Fig. 1: SEM images of the sample surface before and after aging at 180°C for 2000h (pure silver, silver-graphite, silver-WS2, silver-MoS2)
The tribological properties were determined by means of a pin-on-disk test using a "CSEM Pin On Disk Tester" tribometer and a 100Cr6 ball coated with pure silver as a counter body at a normal force of 1 N and a sliding speed of 52.4 mm/s. The temperature for the pin-on-disk test was 23 °C at a relative humidity of 50 %.
To evaluate the coating hardness, instrumented indentation tests were carried out on the various coatings in the metallographic section (Fischerscope HM500). The maximum test load was 30 mN. The indenter was a Vickers indenter.
Results
Fig. 2: Cross-sectional micrographs after ageing ' at 180°C for 2000 h (pure silver, silver graphite, silver WS2, silver MoS2)The scanning electron microscopic examinations show that the elements copper and oxygen, and in some samples also zinc, can be detected in the near-surface area on all samples examined after an ageing time of 500 h at 140 °C. However, an actual change in the surface topography at 140°C is only observed on the silver MoS2 samples after 2000h.
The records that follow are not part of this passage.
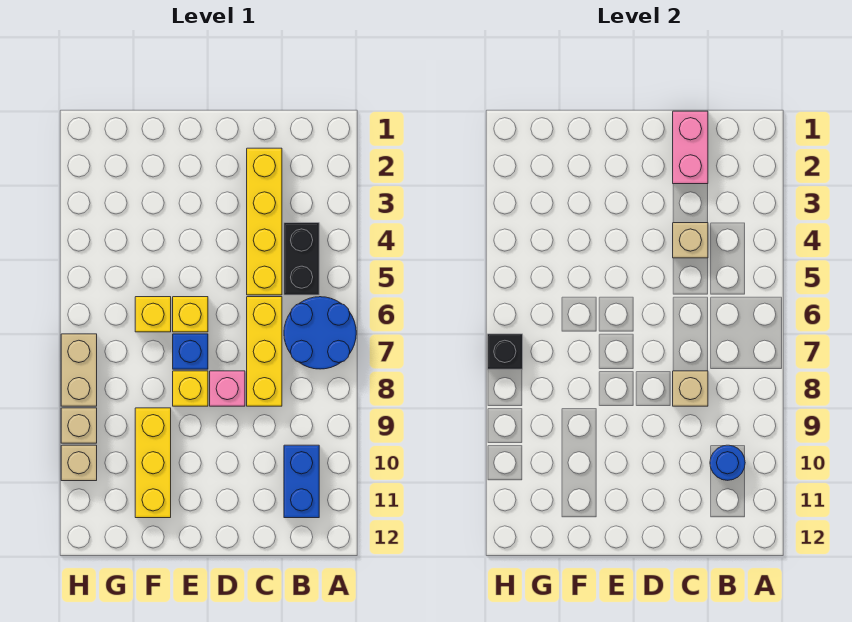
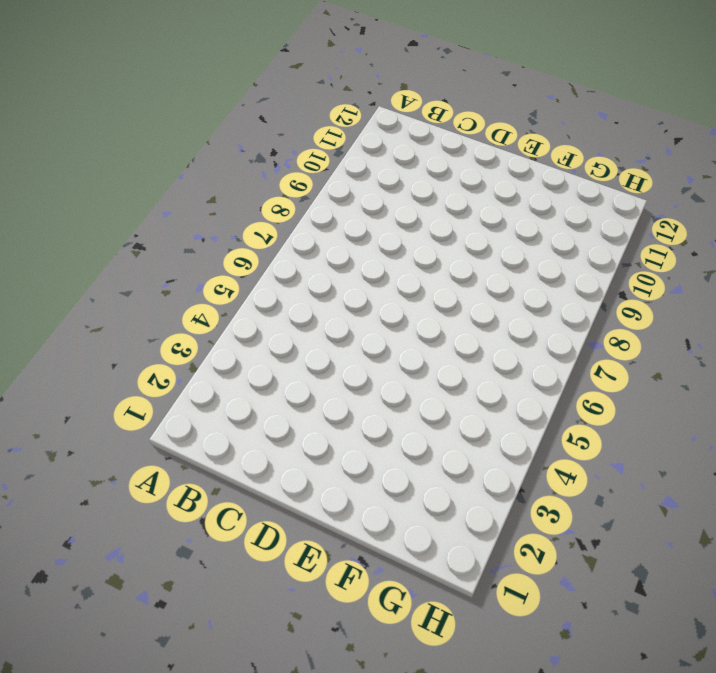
none -> blue round brick A6:B7 level 1
none -> black brick B4:B5 level 1
none -> blue brick B10:B11 level 1

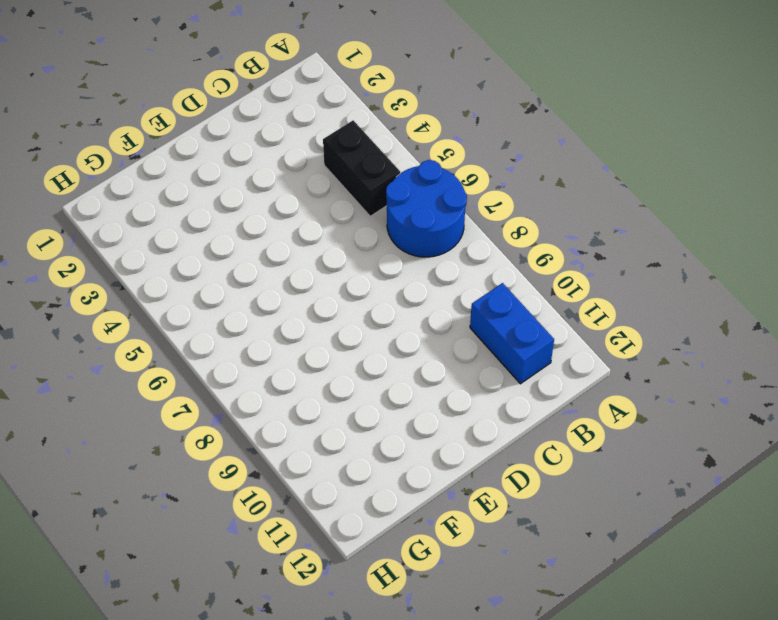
none -> yellow brick C2:C5 level 1
none -> yellow brick C6:C8 level 1
none -> pink brick D8 level 1

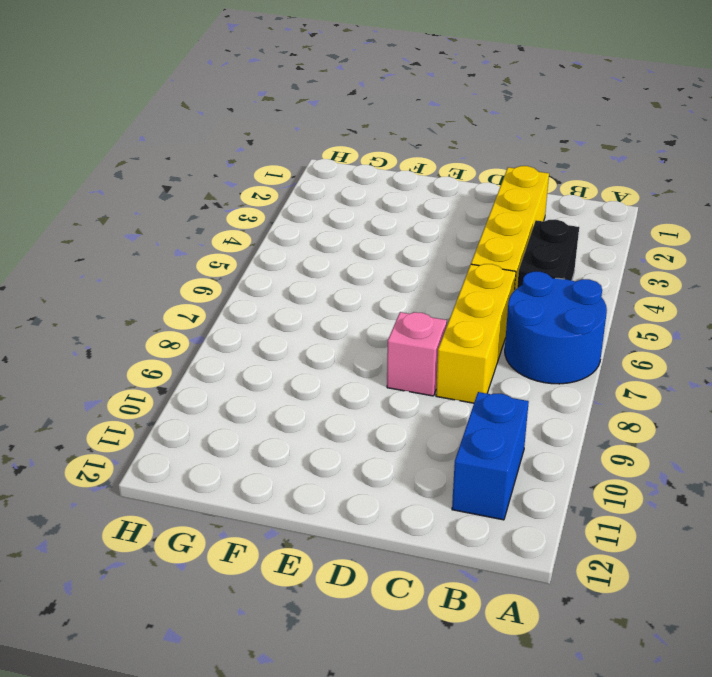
none -> yellow brick E6 level 1
none -> blue brick E7 level 1
none -> yellow brick E8 level 1

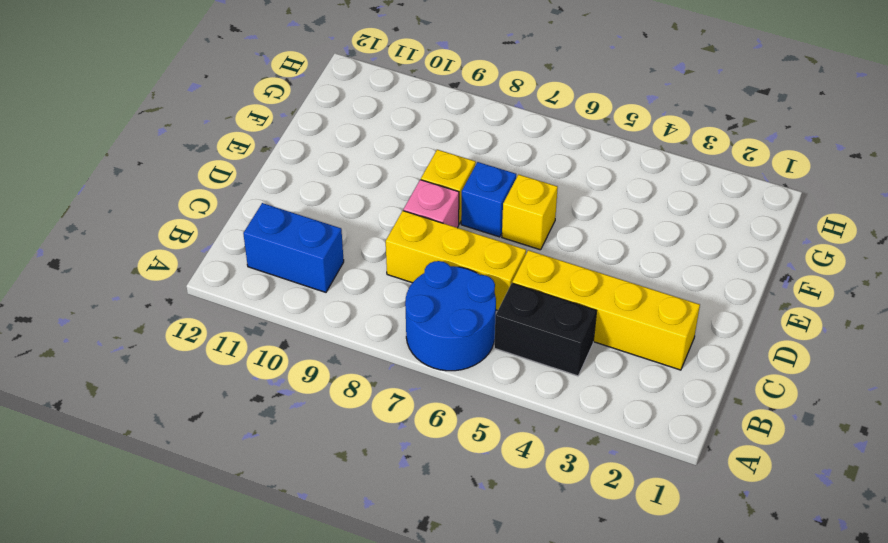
none -> yellow brick F6 level 1
none -> yellow brick F9:F11 level 1
none -> tan brick H7:H8 level 1

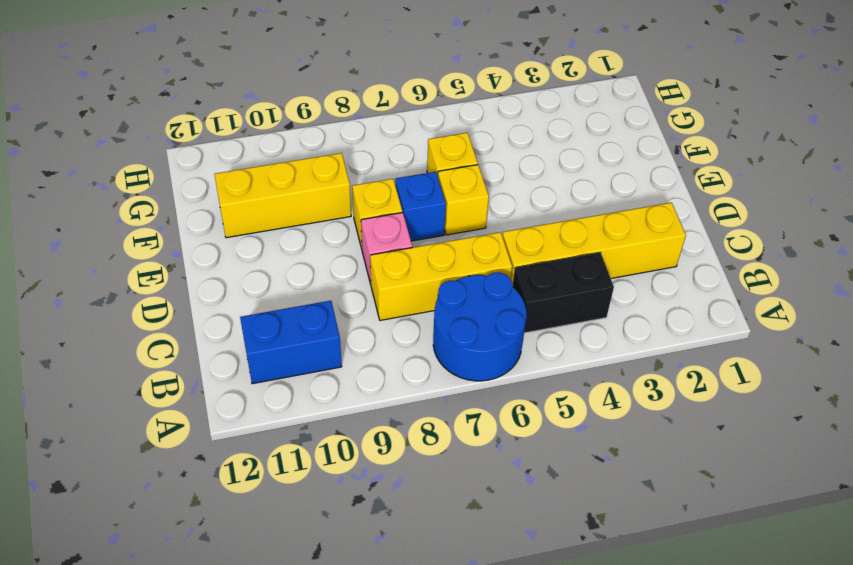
none -> tan brick H7:H8 level 1
none -> tan brick H9 level 1
none -> tan brick H10 level 1

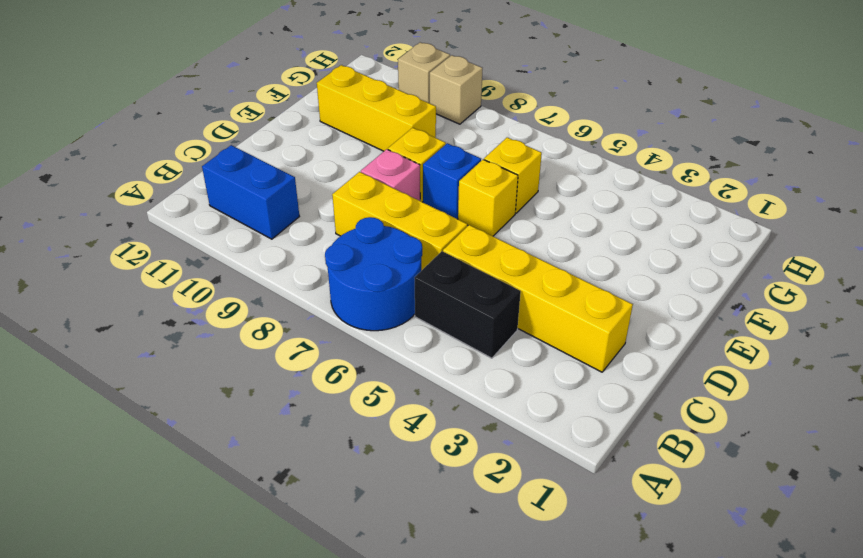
none -> tan brick H7:H8 level 1
none -> blue round brick B10 level 2
none -> pink brick C1:C2 level 2

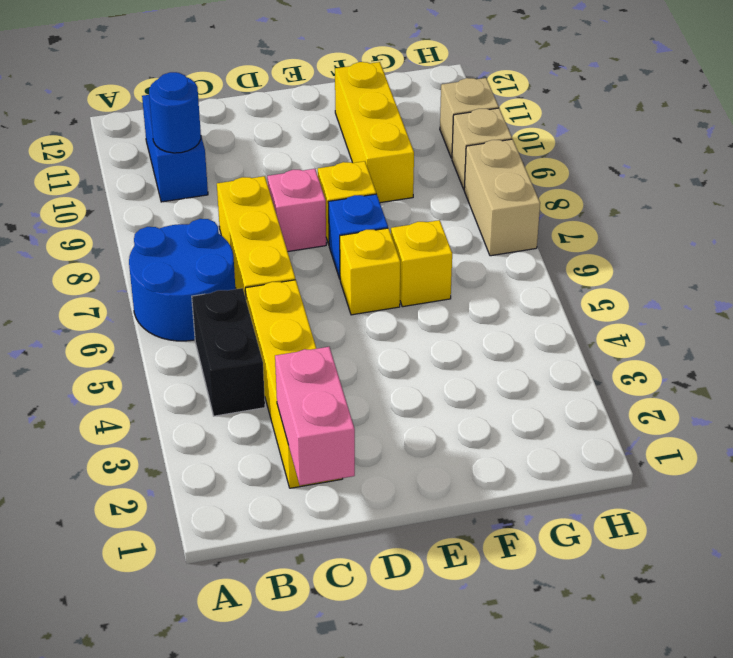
none -> tan brick C4 level 2
none -> tan brick C8 level 2
none -> black brick H7 level 2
From this it can be concluded that the diffusing species have not yet completely penetrated the silver layer in the pure silver layers and the silver-WS2 and silver-graphite dispersion layers. At an aging temperature of 180 °C, changes in the surface structure can be observed in all samples. Figure 1 compares the surface topography of the different samples in the initial state and after 2000 h at 180 °C aging using backscatter detector images. The interaction between backscattering intensity and average atomic number makes it possible to detect changes in the elemental composition of the surface.
The pure silver and silver-graphite samples show the greatest change in backscatter intensity. In comparison, only local changes can be observed in the silver-WS2 and silver-MoS2 samples, particularly in the area of the dispersoids protruding from the surface (see markings).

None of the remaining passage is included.